Moreover, the most reliable factor underlying the pathogenesis of AD is chronic localized neuroinflammation. Dysregulation of the interaction pattern between microglia and brain neurons is thought to be a contributing factor of AD pathogenesis [140,141]. The overproduction of cytotoxic molecules and proinflammatory cytokines by brain-resident immune cells, such as microglia, launches signaling pathways in neurons, consequently inducing brain tissue damage [142]. Numerous studies have pointed out that overexpression of IL-1β aggravates AD pathogenesis, owing to tau hyperphosphorylation [143], which inhibits long-term potentiation and affects synaptic plasticity [144,145]. Furthermore, IL-1β inhibition in a mouse model has yielded disease-modifying improvements in the pathology of AD [146]. A recent study suggests that a small-molecule NLRP3 inhibitor (JC-124) exerts a beneficial effect on a mouse model of AD [10], similarly to a knockout mouse model that manifested an improvement in spatial memory [132]. Neuronal damage results in the production of proinflammatory cytokines (IL-1β, TNF-α, and IL-6) and triggers apoptotic mitogen-activated protein kinase p38 (MAPK) [147]. P38 MAPK causes glutamate-mediated neurotoxicity via the N-methyl D-aspartic acid receptor [148,149]. Furthermore, IL-1β production induces nitric oxide synthase (iNOS) surrounding the hippocampus; this induction consequently causes damage and neuronal death [150]. IL-1β expression is significantly associated with NLRP3 inflammasome activation, and pyroptosis induced by the inflammasome is an active area of research. Accordingly, deep insight into the mechanism of NLRP3 inflammasome regulation is urgently needed to further unravel AD pathogenesis.
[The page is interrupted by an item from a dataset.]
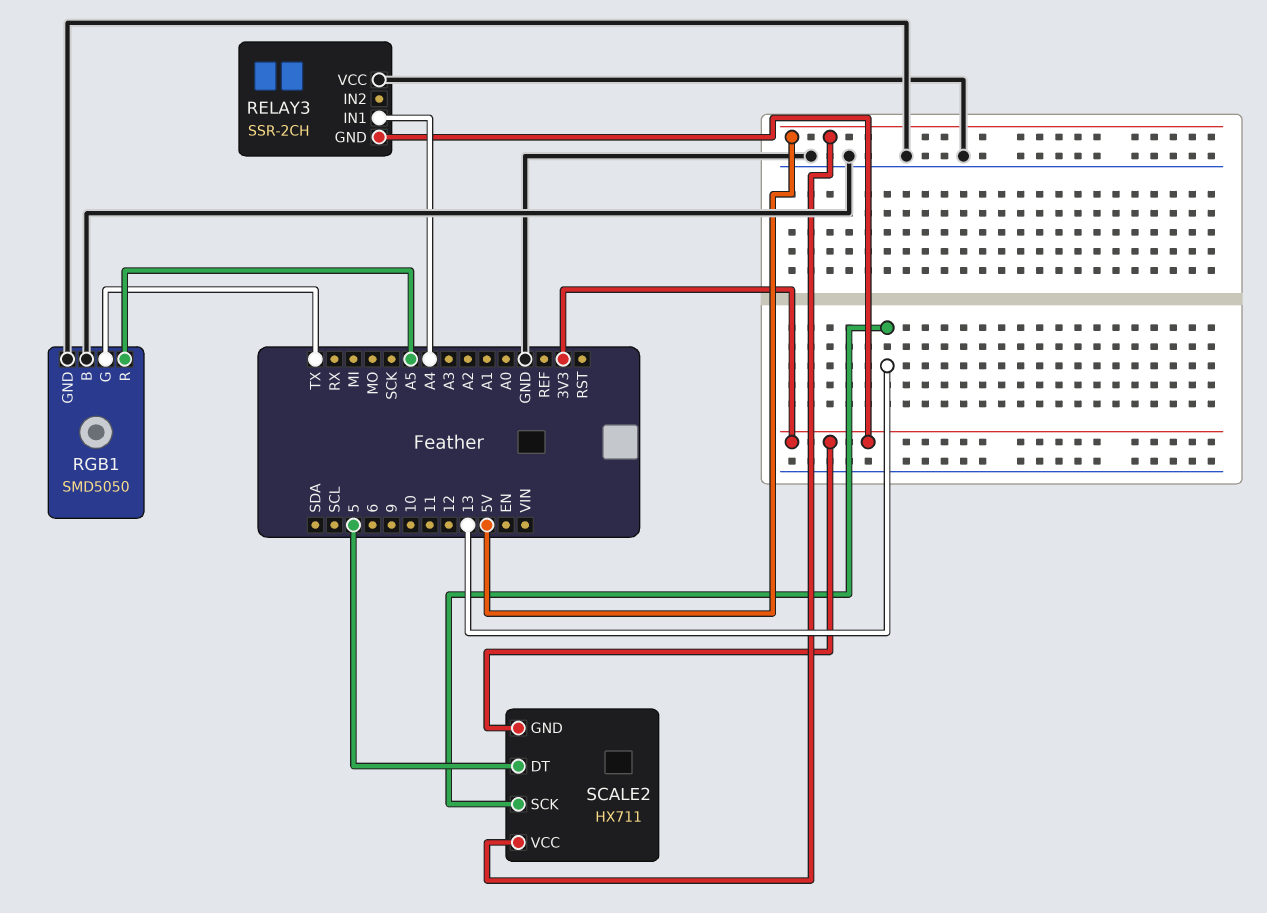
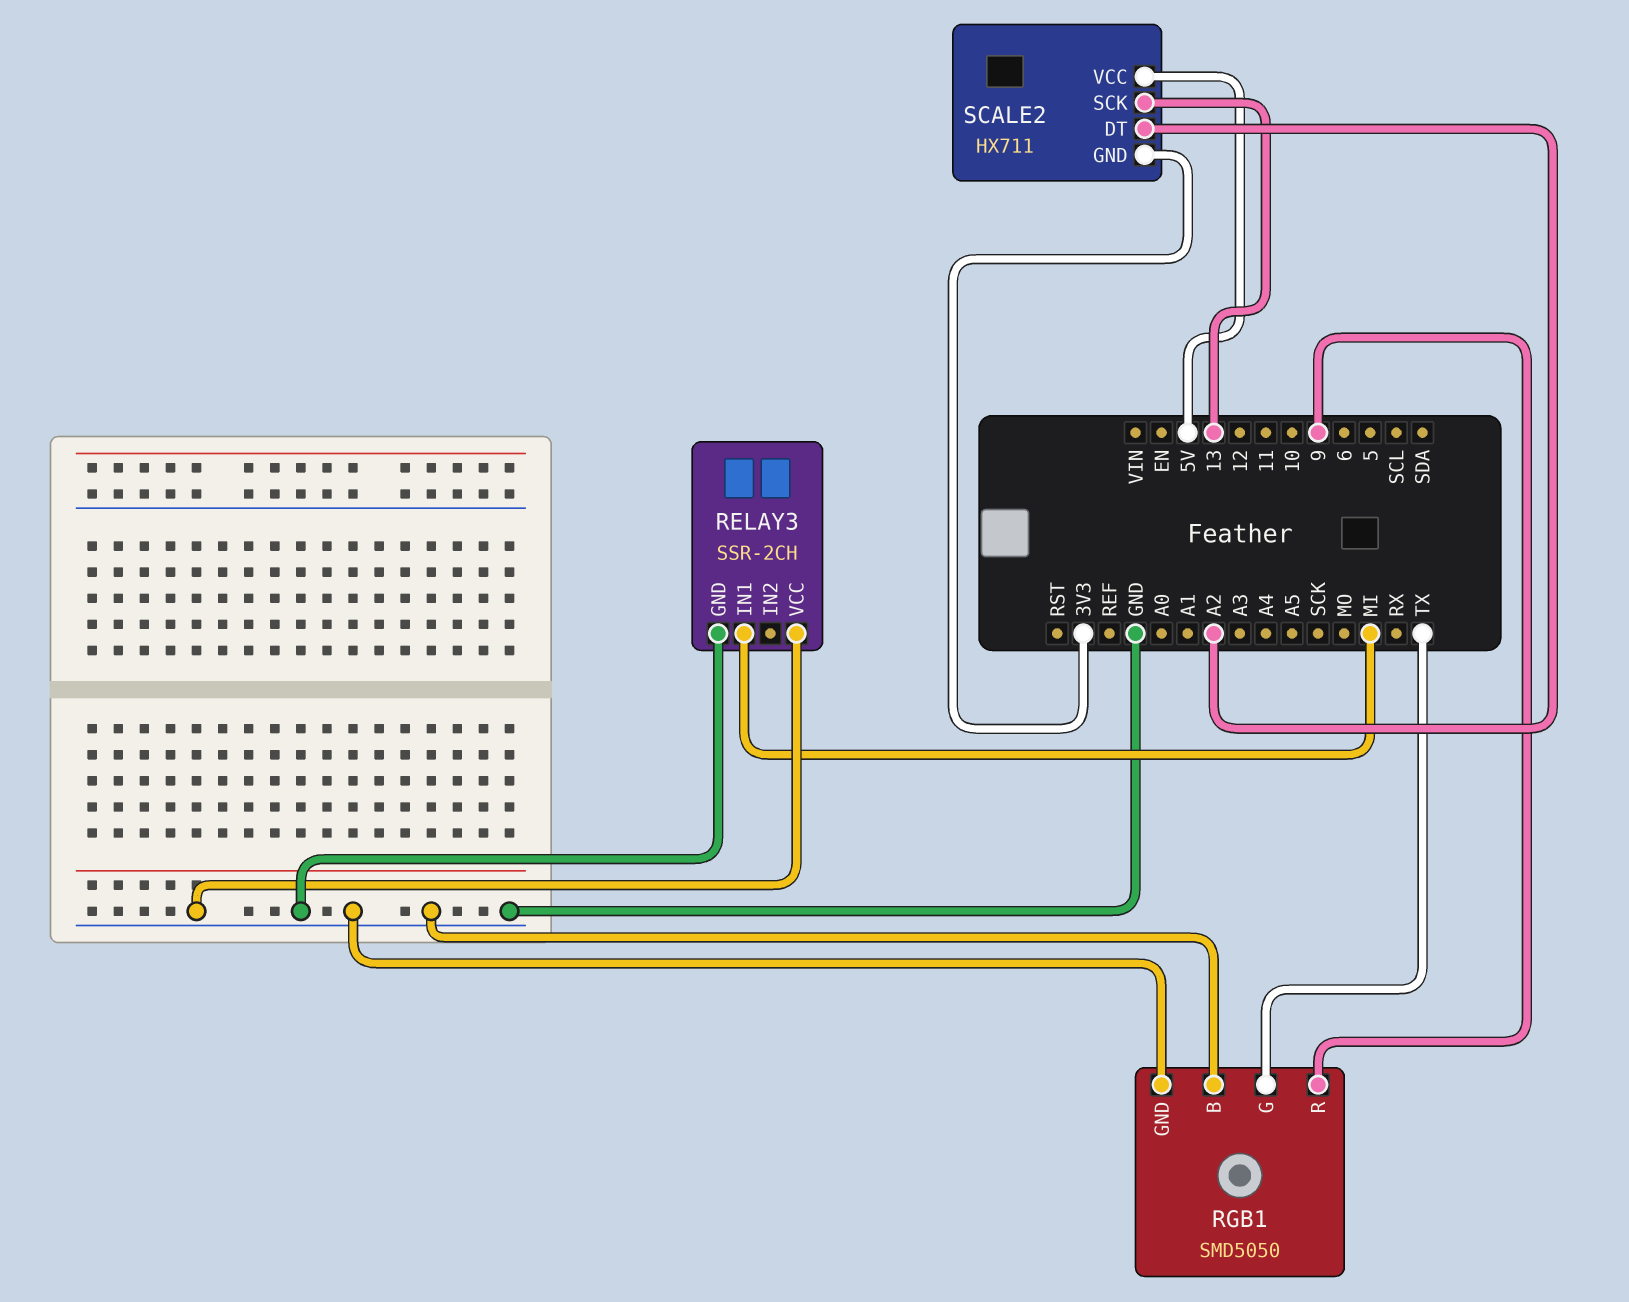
RELAY3 pin GND: 3V3 -> GND
RELAY3 pin IN1: A4 -> MI
RGB1 pin R: A5 -> 9
SCALE2 pin DT: 5 -> A2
The aforementioned studies have provided significant insights into the role NLRP3 inflammasomes play in AD progression; therefore, detailed investigation into the mechanism of inflammasome activation and its contribution to neuroinflammation will be worthwhile. Moreover, Aβ accumulation induces microglial activation via advanced glycation end product (AGE) pathways and TLR [151,152]. All these results support the usefulness of NLRP3 inflammasomes and of their downstream regulators in the identification of protein aggregates or peptides that can drive the pathogenesis of such diseases as systemic amyloidosis, prion diseases, AD, and T2D. Targeting of components of the NLRP3 inflammasome, especially at the initial stages of the disease, may reduce the formation and aggregation of Aβ plaques to delay neurological damage in these patients.